The world sparkles

I… I wrote a thousand words in less than an hour. How did I do that? How did my fingers move so fast?

I felt like I do during Nanowrimo, like I just needed to get it all out as fast as I could. As if nothing mattered except having the narrative exist outside of my brain. Like lightning in my hands, like the keyboard couldn’t respond fast enough.

The world sparkles when that happens. Everything fades but the screen and the keys and the sound of tapping and the feeling of the letters springing into life at the cursor. Almost religious, really. I’ve always said that writing doesn’t make me happy, per se; it’s hard to explain how I feel, but it doesn’t make me happy the way that breathing doesn’t make me happy. It’s just something that I have to do. I’m compelled to write, in order to exist.

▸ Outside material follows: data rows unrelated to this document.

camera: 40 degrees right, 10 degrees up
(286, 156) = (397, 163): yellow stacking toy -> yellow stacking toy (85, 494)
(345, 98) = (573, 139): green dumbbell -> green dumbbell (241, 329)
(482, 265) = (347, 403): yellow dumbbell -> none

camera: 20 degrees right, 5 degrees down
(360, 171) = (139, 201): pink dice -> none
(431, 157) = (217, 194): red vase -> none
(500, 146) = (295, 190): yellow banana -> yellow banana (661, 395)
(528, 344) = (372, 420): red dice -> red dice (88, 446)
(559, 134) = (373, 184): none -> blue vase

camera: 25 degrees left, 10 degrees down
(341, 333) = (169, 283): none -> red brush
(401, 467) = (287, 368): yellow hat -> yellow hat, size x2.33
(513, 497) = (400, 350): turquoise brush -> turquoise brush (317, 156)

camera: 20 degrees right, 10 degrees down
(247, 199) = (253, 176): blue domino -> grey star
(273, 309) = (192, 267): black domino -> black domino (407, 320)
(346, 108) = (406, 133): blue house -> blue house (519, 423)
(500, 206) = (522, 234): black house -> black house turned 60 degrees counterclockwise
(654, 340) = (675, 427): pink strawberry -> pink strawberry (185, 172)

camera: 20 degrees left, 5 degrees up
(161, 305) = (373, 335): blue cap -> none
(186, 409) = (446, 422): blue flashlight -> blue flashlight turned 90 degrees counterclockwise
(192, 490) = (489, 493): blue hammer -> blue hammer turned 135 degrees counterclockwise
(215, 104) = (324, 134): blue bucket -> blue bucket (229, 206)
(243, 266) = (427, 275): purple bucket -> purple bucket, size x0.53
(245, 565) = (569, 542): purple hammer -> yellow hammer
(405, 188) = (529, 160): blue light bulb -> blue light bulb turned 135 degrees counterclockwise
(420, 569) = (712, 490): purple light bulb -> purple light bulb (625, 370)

What does make me happy is when I read over something I wrote and realize that yes, it is good. That it can make me cry, or bring me joy, or evoke all the feelings that I felt as I relive the scene in my imagination. I like to know that I can do this, that my work has merit and quality beyond myself. I want it to sparkle for other people, not just for me.

Yes, even knowing that not everyone will like it and all that. It’s just a thing. I live in the hope, possibly the vain hope, that more than ten people will read my work and honestly like it.

//shay

Procrastination still creeps up on me

I didn’t use the Pomodoro timer, and it was surprising how fast I managed to get to a thousand words. But I did it, dear friends. I wrote almost twelve hundred words yesterday, not including my blog post.

Something tells me my typing speeds will get much faster if I continue in this fashion.

I’ve decided that I should be held accountable in some way. I will continue to report my word count here, as long as I am blogging. I expect that I will fail sometimes. Procrastination still creeps up on me, and then I look at the clock and realize how late it is, and I panic at the thought that I still have work to do before I sleep.

I persevere. I have more narrative in me than I know; I think we all do, if we truly want to write. It’s just a matter of letting it all out. Fact is, writing is perhaps 10% innate talent, and 90% practicing and learning and analyzing and improving and practicing again.

Keyboards at the ready… let us never be defeated by ourselves.

//shay

1000 words

Sometimes I forget: as fast as I get sick, I can bounce back just as fast. I had to miss a day of work, but hours of sleep and watching Netflix have helped me immensely. I’m starting to mend.

So I have decided that I will attempt to write a thousand words a day. I need to get my head in the game somehow, and I think I need to be forced. Words here don’t count, of course; the words have to be in the service of actual writing, whether it’s another short story or a book or whatever.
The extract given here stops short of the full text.